Reciprocal remodeling upon binding of the prion protein to its signaling partner hop/STI1

SEBASTIÁN A. ROMANO; YRAIMA CORDEIRO; LUIS MAURÍCIO T.R. LIMA; MARILENE H. LOPES; JERSON L. SILVA; DÉBORA FOGUEL; RAFAEL LINDEN

FASEB JOURNAL

FEDERATION AMER SOC EXP BIOL

Lugar: Bethesda; Año: 2009 vol. 23 p. 4308 - 4316

0892-6638

The glycosylphosphatidylinositol (GPI)-anchored prion protein (PrPC), usually associated with neurodegenerative diseases, modulates various cellular responses and may scaffold multiprotein cell surface signaling complexes. Engagement of PrPC with the secretable cochaperone hop/STI1 induces neurotrophic transmembrane signals through unknown molecular mechanisms. We addressed whether interaction of PrPC and hop/STI1 entails structural rearrangements relevant for signaling. Using recombinant wild-type and mutant mouse proteins and binding peptides, we measured circular dichroism (CD), fluorescence spectroscopy, and small angle X-ray scattering (SAXS). PrPC:hop/STI1 interaction triggers loss of PrP helical structures, involving at least a perturbation of the PrP143-153 alpha-helix, but no secondary structural modification of hop/STI1 was detected.
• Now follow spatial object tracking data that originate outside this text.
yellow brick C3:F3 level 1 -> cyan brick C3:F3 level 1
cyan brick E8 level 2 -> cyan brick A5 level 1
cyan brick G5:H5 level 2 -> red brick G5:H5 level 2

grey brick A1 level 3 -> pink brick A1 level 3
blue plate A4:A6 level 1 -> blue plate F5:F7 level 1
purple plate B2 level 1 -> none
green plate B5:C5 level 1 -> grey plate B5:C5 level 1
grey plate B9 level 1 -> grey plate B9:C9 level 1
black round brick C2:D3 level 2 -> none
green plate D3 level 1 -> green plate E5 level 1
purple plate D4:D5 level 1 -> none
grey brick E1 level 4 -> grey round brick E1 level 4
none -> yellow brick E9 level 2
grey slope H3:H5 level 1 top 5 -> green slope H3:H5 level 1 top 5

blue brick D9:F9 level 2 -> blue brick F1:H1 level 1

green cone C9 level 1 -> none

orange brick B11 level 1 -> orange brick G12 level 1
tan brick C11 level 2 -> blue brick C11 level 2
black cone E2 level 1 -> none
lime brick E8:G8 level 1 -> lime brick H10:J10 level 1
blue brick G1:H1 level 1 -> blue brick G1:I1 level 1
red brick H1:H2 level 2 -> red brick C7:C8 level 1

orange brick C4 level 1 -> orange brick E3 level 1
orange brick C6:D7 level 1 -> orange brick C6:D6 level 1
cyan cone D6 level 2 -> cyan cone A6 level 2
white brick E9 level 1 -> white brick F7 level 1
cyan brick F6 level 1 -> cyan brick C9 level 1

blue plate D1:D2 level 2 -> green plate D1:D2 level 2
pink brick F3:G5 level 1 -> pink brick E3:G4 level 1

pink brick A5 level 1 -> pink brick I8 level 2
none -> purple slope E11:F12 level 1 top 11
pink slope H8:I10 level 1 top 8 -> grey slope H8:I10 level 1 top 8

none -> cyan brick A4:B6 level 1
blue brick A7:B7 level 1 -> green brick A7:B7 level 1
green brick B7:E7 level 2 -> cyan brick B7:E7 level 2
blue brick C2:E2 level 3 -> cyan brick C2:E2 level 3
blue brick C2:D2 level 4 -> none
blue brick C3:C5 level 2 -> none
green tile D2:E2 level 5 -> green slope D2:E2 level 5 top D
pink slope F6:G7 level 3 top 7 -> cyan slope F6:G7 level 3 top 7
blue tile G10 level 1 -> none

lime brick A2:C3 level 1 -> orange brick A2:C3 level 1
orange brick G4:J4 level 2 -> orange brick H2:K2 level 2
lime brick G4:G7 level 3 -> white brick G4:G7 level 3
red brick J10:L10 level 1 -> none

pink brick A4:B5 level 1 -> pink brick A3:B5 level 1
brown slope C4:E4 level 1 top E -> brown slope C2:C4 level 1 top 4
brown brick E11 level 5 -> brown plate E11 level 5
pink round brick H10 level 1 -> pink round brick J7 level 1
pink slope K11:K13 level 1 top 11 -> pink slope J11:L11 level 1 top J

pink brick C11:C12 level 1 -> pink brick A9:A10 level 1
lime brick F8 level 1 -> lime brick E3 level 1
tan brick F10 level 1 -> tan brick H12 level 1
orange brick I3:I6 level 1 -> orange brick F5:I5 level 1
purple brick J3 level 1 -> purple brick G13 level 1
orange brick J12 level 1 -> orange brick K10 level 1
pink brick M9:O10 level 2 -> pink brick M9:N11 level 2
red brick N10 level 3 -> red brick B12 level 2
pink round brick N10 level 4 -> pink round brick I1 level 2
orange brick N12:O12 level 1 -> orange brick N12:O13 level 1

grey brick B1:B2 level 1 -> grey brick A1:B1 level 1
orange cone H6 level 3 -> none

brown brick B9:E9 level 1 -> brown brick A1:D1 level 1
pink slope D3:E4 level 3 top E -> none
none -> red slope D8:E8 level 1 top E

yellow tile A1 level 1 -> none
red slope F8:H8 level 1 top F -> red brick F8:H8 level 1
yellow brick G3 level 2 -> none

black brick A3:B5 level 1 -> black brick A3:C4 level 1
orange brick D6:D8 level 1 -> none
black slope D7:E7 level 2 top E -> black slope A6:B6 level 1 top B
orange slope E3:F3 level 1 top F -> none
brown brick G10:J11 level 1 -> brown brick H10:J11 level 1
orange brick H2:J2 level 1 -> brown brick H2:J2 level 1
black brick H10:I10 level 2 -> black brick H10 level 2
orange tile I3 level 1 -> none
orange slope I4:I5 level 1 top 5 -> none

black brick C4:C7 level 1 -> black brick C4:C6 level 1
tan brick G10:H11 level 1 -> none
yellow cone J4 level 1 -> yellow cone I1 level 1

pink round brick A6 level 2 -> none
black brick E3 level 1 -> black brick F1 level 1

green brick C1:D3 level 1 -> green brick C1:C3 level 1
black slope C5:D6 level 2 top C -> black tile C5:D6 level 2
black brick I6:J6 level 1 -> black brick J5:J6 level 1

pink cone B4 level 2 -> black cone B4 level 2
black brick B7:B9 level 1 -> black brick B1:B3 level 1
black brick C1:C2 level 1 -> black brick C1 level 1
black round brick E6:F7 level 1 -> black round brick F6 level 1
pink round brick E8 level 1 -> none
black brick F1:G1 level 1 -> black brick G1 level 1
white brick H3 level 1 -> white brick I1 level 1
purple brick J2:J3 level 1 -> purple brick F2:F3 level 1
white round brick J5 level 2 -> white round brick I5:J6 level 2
Novel SAXS models revealed a significant C-terminal compaction of hop/STI1 when bound to PrP. Differing from a recent dimeric model of human hop/STI1, both size-exclusion chromatography and SAXS data support a monomeric form of free murine hop/STI1. Changes in the PrP143-153 alpha-helix may engage the transmembrane signaling proteins laminin receptor precursor and neural cell adhesion molecule, both of which bind that domain of PrPC, and further ligands may be engaged by the tertiary structural changes of hop/STI1. These reciprocal structural modifications indicate a versatile mechanism for signaling mediated by PrPC:hop/STI1 interaction, consistent with the hypothesis of PrPC-dependent multiprotein signaling complexes.